The other hardware is of very little importance. Any combination of high quality components should perform about the same in a web caching box.

 

Software Modifications

The Kernel

If you choose to use UDMA 66 drives, you will likely need to recompile your kernel with Andre Hedrick's Unified IDE patch, which provides drivers for the most common UDMA 66 controllers.  If you're completely new to kernel patching and compiling it has been documented elsewhere (see <http://www.linux.com/howto/Kernel-HOWTO.html>).  Hedrick's patches can be found at <http://www.kernel.org/pub/linux/kernel/people/hedrick/>. You will need to download the one for your kernel or download the latest kernel and the latest patch.  I recommend using the newest of both, since UDMA support seems to improve every few days.

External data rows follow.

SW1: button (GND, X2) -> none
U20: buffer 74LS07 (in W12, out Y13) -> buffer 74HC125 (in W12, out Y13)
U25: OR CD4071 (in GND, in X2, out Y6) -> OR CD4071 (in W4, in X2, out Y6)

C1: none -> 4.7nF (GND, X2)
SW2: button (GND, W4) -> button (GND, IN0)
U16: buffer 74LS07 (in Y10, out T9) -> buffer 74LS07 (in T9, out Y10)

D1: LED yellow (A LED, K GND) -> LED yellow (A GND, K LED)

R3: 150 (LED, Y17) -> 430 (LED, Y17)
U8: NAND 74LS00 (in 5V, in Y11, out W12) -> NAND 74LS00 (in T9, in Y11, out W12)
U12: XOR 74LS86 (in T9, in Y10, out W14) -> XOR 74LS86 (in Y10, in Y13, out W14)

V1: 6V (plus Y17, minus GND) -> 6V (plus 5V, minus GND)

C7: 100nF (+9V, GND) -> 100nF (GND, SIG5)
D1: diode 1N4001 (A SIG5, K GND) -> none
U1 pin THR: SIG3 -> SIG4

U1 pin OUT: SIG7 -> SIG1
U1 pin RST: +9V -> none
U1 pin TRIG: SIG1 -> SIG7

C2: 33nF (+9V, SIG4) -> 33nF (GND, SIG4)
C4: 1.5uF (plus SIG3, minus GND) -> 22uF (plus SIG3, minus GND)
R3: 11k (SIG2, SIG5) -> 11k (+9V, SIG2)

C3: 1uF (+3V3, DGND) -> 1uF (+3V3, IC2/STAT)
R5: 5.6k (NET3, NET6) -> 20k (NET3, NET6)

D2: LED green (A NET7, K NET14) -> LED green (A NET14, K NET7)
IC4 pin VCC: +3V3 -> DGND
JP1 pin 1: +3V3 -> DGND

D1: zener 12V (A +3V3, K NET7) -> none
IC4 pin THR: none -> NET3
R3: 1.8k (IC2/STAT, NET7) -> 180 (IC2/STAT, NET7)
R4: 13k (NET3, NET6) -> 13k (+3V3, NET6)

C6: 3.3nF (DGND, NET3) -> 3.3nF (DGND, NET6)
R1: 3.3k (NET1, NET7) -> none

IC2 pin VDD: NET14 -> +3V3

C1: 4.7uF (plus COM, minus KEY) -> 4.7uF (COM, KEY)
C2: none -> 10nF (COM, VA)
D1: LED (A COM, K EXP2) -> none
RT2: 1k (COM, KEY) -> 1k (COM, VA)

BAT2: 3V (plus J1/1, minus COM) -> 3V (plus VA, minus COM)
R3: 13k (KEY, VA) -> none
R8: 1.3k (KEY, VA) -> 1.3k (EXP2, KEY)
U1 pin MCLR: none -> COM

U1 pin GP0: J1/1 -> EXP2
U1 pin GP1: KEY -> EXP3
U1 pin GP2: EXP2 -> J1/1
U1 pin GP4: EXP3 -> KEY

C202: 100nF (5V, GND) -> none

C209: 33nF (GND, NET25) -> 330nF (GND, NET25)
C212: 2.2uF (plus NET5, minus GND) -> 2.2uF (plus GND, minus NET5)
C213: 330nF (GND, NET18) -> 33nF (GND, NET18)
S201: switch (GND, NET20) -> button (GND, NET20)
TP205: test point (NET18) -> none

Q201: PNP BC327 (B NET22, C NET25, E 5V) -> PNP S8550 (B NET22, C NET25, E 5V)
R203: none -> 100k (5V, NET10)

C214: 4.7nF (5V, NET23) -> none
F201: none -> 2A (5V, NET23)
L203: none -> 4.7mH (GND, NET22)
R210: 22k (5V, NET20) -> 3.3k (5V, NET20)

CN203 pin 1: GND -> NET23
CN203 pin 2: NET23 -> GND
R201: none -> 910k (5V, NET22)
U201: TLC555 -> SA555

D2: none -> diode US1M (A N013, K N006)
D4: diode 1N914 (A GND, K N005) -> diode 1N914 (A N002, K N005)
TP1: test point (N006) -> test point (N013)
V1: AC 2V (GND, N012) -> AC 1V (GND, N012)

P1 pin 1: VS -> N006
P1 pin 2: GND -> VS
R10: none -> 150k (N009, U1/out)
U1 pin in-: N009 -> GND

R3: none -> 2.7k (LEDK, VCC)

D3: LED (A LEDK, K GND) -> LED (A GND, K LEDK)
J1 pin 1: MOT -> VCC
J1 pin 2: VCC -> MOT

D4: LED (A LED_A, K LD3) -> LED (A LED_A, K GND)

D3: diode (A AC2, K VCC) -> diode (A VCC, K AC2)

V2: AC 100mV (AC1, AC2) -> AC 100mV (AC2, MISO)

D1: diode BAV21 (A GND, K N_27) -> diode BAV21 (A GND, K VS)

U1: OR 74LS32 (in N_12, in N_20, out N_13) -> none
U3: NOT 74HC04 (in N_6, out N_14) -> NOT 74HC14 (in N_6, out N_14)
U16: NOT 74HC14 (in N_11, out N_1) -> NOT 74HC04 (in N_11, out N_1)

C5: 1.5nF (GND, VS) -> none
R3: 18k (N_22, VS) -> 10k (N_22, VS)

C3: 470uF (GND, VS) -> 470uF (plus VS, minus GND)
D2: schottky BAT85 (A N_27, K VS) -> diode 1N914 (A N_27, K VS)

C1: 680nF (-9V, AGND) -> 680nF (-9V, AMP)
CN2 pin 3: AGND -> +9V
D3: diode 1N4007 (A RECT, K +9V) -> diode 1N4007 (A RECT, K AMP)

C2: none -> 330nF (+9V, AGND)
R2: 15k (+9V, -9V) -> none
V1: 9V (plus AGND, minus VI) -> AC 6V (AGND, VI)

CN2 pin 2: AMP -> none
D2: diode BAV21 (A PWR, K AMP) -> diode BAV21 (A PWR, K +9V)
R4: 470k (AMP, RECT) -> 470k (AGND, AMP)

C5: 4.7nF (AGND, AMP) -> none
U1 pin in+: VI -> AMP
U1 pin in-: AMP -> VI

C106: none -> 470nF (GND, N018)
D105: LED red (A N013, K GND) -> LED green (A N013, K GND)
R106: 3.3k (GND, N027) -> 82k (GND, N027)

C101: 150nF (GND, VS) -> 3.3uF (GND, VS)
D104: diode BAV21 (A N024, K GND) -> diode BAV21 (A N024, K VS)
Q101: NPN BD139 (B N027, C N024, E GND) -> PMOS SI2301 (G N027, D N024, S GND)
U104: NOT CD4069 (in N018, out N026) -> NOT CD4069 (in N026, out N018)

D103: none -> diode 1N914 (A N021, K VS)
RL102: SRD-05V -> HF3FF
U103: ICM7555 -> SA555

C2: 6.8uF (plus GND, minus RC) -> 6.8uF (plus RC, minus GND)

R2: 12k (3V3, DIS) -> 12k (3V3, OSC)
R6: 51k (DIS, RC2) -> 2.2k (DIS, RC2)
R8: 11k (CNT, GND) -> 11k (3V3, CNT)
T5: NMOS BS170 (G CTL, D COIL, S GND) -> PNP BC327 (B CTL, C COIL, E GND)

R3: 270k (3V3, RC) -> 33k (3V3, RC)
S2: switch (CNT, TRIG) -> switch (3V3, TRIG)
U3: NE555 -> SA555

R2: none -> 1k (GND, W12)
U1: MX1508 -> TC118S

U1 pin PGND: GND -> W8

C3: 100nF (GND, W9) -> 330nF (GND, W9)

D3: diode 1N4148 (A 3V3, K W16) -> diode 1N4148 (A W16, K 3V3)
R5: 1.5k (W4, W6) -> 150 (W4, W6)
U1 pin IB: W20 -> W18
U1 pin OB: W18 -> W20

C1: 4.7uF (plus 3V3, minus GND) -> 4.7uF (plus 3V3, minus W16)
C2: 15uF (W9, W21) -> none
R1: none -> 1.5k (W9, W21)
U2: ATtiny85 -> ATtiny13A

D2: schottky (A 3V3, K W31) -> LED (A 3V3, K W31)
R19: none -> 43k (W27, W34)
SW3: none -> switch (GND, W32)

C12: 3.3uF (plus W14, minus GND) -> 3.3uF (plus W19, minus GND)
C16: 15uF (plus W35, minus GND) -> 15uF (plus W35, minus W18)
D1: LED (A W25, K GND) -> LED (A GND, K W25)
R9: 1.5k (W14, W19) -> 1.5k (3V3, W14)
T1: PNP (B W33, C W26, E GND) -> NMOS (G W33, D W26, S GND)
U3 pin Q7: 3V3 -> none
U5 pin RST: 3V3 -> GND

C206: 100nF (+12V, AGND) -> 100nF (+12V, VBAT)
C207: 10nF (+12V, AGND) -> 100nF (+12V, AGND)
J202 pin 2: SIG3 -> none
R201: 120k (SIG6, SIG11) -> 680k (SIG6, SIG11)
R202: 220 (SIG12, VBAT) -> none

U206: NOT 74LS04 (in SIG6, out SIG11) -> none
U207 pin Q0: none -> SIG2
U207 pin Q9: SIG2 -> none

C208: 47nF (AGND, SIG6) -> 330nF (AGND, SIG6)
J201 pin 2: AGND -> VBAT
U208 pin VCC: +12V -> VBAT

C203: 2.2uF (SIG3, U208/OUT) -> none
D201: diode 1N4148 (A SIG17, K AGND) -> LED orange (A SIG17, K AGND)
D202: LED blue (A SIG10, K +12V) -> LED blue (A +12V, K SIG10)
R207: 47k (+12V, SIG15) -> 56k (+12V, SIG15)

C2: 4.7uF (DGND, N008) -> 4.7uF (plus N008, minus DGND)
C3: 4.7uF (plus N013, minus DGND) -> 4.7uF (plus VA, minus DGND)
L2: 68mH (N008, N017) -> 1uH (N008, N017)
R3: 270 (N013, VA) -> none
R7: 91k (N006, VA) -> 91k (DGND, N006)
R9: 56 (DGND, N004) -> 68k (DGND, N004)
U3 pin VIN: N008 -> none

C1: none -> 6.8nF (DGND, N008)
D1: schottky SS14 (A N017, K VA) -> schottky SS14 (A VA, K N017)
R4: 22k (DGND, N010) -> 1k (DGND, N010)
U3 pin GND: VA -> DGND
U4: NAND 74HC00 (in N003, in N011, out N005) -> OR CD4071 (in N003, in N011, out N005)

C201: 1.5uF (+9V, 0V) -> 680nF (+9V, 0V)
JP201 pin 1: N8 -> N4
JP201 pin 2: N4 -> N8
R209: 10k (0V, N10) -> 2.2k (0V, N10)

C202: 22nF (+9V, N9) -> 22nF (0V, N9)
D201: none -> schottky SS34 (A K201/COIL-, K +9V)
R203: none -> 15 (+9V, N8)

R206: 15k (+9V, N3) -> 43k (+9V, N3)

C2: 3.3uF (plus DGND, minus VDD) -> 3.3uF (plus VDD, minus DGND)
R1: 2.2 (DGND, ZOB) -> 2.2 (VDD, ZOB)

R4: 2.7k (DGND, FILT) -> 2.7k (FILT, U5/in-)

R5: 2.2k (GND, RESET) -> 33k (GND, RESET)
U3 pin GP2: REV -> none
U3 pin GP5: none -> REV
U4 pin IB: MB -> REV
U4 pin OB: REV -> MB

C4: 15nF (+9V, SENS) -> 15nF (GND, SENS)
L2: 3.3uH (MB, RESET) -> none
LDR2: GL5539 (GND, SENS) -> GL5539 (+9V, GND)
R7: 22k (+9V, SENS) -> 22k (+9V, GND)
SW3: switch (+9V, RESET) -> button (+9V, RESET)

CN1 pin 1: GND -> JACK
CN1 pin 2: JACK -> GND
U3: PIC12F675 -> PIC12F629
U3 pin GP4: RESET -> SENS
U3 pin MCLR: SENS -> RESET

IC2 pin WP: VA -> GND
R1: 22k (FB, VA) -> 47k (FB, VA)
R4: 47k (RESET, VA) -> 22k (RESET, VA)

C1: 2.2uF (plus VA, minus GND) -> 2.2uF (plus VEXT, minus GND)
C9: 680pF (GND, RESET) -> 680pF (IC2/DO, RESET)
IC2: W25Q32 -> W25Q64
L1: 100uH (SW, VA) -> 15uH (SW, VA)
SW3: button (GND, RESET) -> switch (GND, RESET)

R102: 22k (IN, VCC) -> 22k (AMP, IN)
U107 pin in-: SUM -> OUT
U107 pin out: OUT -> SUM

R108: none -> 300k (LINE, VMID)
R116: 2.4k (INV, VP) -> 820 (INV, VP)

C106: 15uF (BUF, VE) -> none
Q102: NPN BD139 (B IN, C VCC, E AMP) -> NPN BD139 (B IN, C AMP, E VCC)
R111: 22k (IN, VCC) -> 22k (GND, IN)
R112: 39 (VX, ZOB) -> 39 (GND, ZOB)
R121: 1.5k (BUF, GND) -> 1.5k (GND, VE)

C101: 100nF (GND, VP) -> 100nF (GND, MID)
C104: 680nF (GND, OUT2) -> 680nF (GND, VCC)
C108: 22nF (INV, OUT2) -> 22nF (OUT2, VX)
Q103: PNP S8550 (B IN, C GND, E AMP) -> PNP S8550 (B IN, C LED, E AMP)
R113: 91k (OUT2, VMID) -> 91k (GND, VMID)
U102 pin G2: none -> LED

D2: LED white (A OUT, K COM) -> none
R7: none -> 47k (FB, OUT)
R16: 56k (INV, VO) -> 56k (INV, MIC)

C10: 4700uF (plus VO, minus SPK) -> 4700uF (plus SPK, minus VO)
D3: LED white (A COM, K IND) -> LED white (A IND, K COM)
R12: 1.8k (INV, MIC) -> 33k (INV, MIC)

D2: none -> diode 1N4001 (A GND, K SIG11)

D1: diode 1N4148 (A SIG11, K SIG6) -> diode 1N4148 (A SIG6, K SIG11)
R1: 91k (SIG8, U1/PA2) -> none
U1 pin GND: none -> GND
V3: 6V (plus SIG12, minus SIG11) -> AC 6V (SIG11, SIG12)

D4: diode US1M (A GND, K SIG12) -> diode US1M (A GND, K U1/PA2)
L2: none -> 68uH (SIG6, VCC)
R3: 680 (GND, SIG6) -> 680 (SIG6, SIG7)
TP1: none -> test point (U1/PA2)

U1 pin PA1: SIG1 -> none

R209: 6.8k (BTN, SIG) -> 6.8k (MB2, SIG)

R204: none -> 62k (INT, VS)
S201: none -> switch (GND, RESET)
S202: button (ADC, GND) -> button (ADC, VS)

This patch can be added to your kernel simply by typing the following from your /usr/src/linux directory, assuming the ide patch is in the /usr/src directory.

patch -p1 < ../ide.2.2.14.20000124.patch

ReiserFS

Simply switching your cache directories to ReiserFS will increase squid performance by about 20%.  ReiserFS is a journalling filesystem that patches easily into the recent 2.2 series kernels.  ReiserFS is significantly faster than ext2 when dealing with thousands of small files. Since small files are pretty much all a web cache deals with, we're going to use ReiserFS on our cache partitions.  You can find ReiserFS at <http://www.namesys.com/>.  An added benefit of a journalled FS is that in the event of an abnormal shutdown your system will recover faster and without as many lost files as ext2.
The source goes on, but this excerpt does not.